Video rental revenue decreased for the quarter by 40.8% for the Company
as a whole and by 42.4% on a same-store basis as compared to the second
quarter in fiscal 1997.  The Company maintains video rental departments
in limited stores based on customer demand and has not aggressively
promoted this business.  Since the second quarter of fiscal 1997, the
Company closed one video rental department.  The Company plans to close
five video rental departments during the third quarter of fiscal 1998.

The Company plans to continue to review and adjust its prices and focus
its marketing and advertising campaign to differentiate itself from
price oriented mass merchants and discount electronics stores. 
Nevertheless, the Company is likely to continue to experience revenue
declines due to the closure of 
under-performing stores in fiscal 1998.  

Gross Profit

Gross profits from product sales, which are net of product management
and distribution costs, were 34.8% and 33.2% during the second quarters
of fiscal 1998 and 1997, respectively.  Gross  profit, as a percentage
of revenue, increased because of a decrease in promotional markdowns
during the holiday season and better buying practices combined with an
improvement in the product mix. 

                                -9-

 

MANAGEMENT'S DISCUSSION AND ANALYSIS, Cont'd


Gross profits from video rentals were 55.1% and 50.1% during the second
quarters of fiscal 1998 and 1997, respectively.  This fluctuation is
largely due to the fixed nature of the video rental inventory being
amortized on an accelerated method over a three year period.  

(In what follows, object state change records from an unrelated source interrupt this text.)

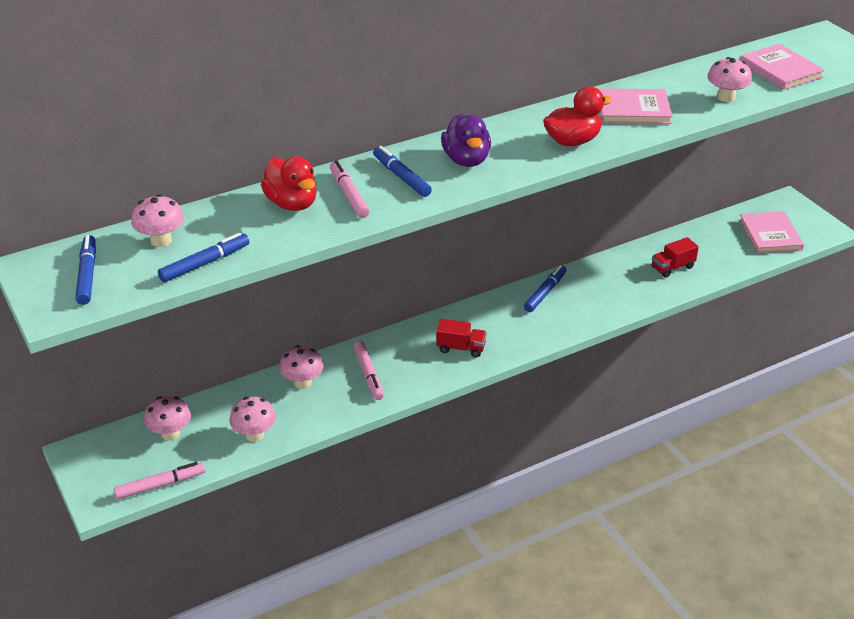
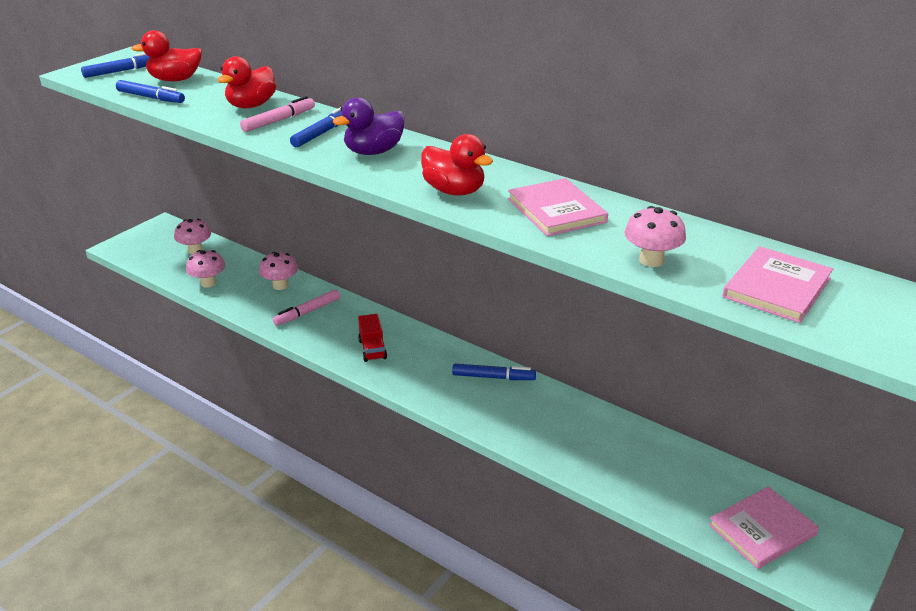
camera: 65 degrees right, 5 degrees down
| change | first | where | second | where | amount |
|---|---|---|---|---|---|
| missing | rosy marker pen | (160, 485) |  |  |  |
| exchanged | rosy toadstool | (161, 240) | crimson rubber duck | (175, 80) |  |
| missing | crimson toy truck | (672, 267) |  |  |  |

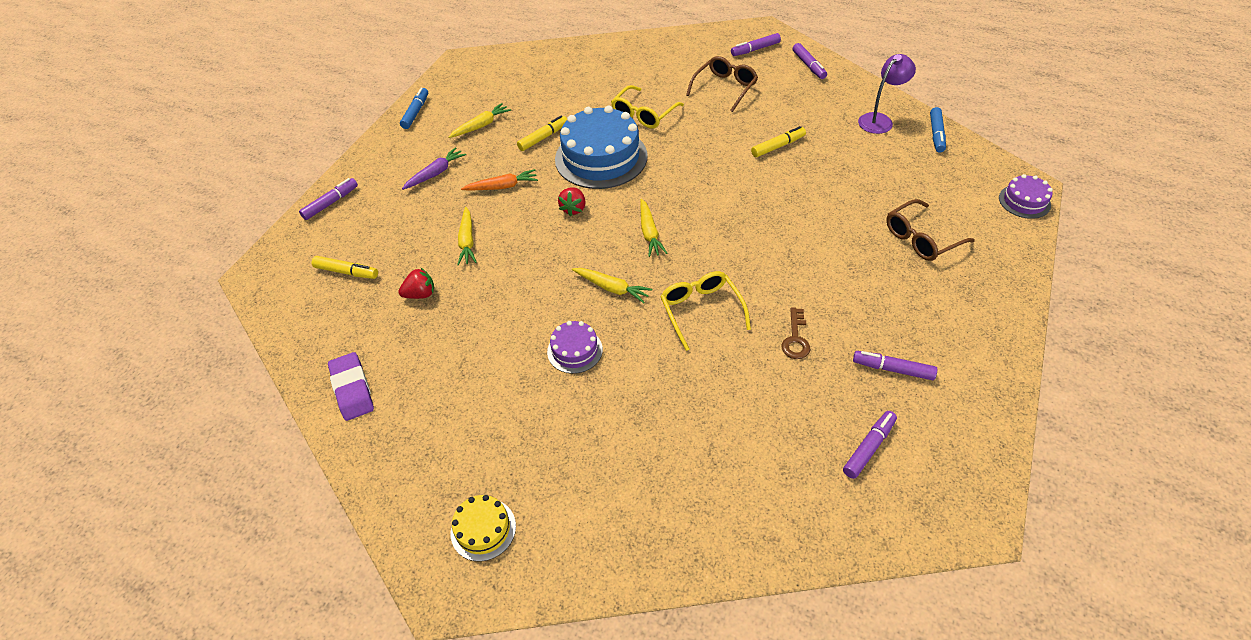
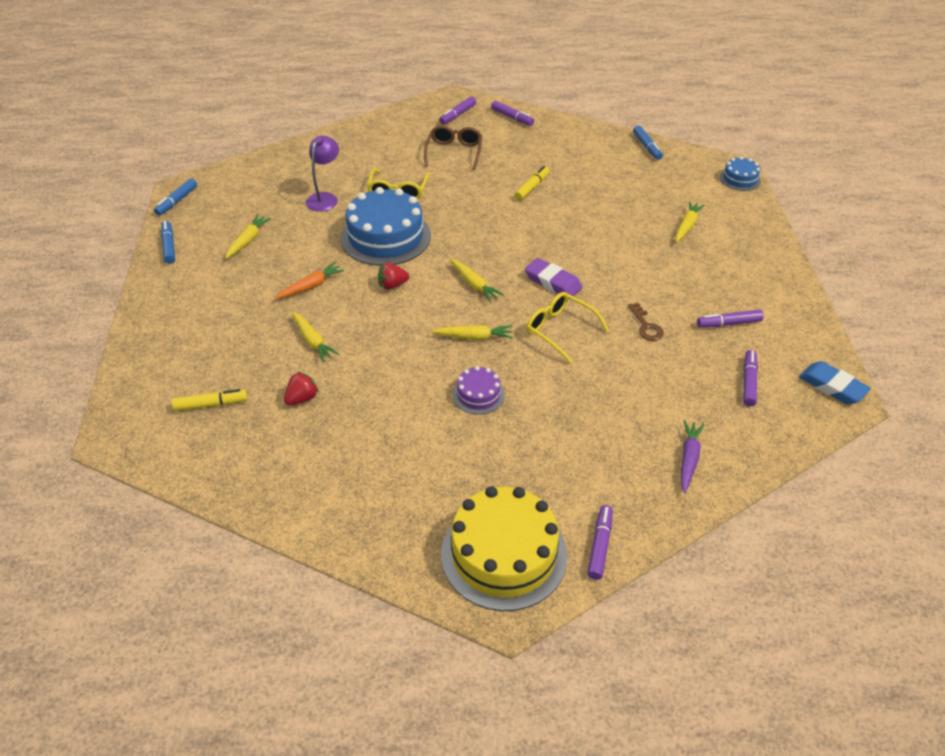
camera: 30 degrees left, 5 degrees down
| change | first | where | second | where | amount |
|---|---|---|---|---|---|
| relocated | purple marker pen | (331, 203) |  | (600, 546) |  |
| relocated | purple eraser | (352, 389) |  | (553, 282) |  |
| relocated | purple carrot | (435, 173) |  | (688, 459) |  |
| size | golden cake | (483, 529) |  | (503, 554) | x2.07 |
| missing | golden marker pen | (543, 137) |  |  |  |
| spun | crimson strawberry | (573, 209) |  | (392, 285) | 90 degrees clockwise |
| relocated | purple desk lamp | (879, 120) |  | (325, 198) |  |
| exchanged | brown glasses | (921, 238) | golden carrot | (687, 226) |  |
| colour | purple cake | (1024, 201) | royal blue cake | (740, 179) |  |
| appeared |  |  | royal blue marker pen | (177, 201) |  |
| appeared |  |  | royal blue eraser | (832, 386) |  |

Total gross profit was 35.0% and 33.4% of revenue during the second
quarters of fiscal 1998 and 1997, respectively.  The Company expects
total gross profit, as a percentage of revenues to increase as a result
of better buying practices combined with an improvement in the product
mix.  Some fluctuation in gross profit margins may be expected due in
part to the many factors that affect the Company's purchases for sale
and due in part to the Company's promotional strategies.

Store Operating, General and Administrative Expenses

Store operating, general and administrative expenses, as a percentage of
revenue, were 28.0% and 32.8% during the second quarters of fiscal 1998
and 1997, respectively.   Store occupancy, depreciation costs and
general and administrative expenses, as a percentage of revenue,
decreased due to the closing of under performing stores combined with
the savings results from cost reduction programs.   As of January 31,
1998, the Company operated five fewer stores than in the second fiscal
quarter of 1997.

Restructuring Charge / Store Closing Expense

During the second quarter of fiscal 1997, the Company announced plans to
restructure its business.  A provision of $250,000 was recorded
representing costs for severance, outplacement and other miscellaneous
costs.  There were no costs recorded for restructuring during the second
quarter ending January 31, 1998.
In the second quarter of fiscal 1997, the Company closed one location
and recorded a $269,569 charge associated with the write down of assets. 
During the second quarter ending January 31, 1998, no costs were
recorded for store closings.

Other Income (Expense)

The Company incurred interest expenses of $250,000 and $234,000 during
the second quarter of fiscal 1998 and 1997, respectively.  The increase
is due to the interest expense associated with the Subordination and
Intercreditor Agreement combined with the higher amortization of
deferred costs relating to the extension on the Revolving Credit
Facility.

Income Taxes

The effective income tax rate, as a percentage of earnings before income
taxes, was 0.0% and 37.6% during the second quarter of fiscal 1998 and
1997, respectively.  The second quarter fiscal 1998 net earnings do not
include any income tax expense, due to the Company recognizing net
operating loss carry forwards.  A $224,000 income tax benefit was
recorded in the second quarter of fiscal 1997.

Net Earnings (Loss)

During the second quarter of fiscal 1998, the Company had net earnings
of $1,212,000 or $.22 per share compared to a loss of ($370,000) or
$(.07) per share during the second quarter of fiscal 1997.  Net earnings
increased primarily because of an improvement in gross profit combined
with a reduction in store operating and general and administrative
expenses, as well as the non-recurrence of restructuring charges and
store closing expenses.

                                 -10-



MANAGEMENT'S DISCUSSION AND ANALYSIS, Cont'd.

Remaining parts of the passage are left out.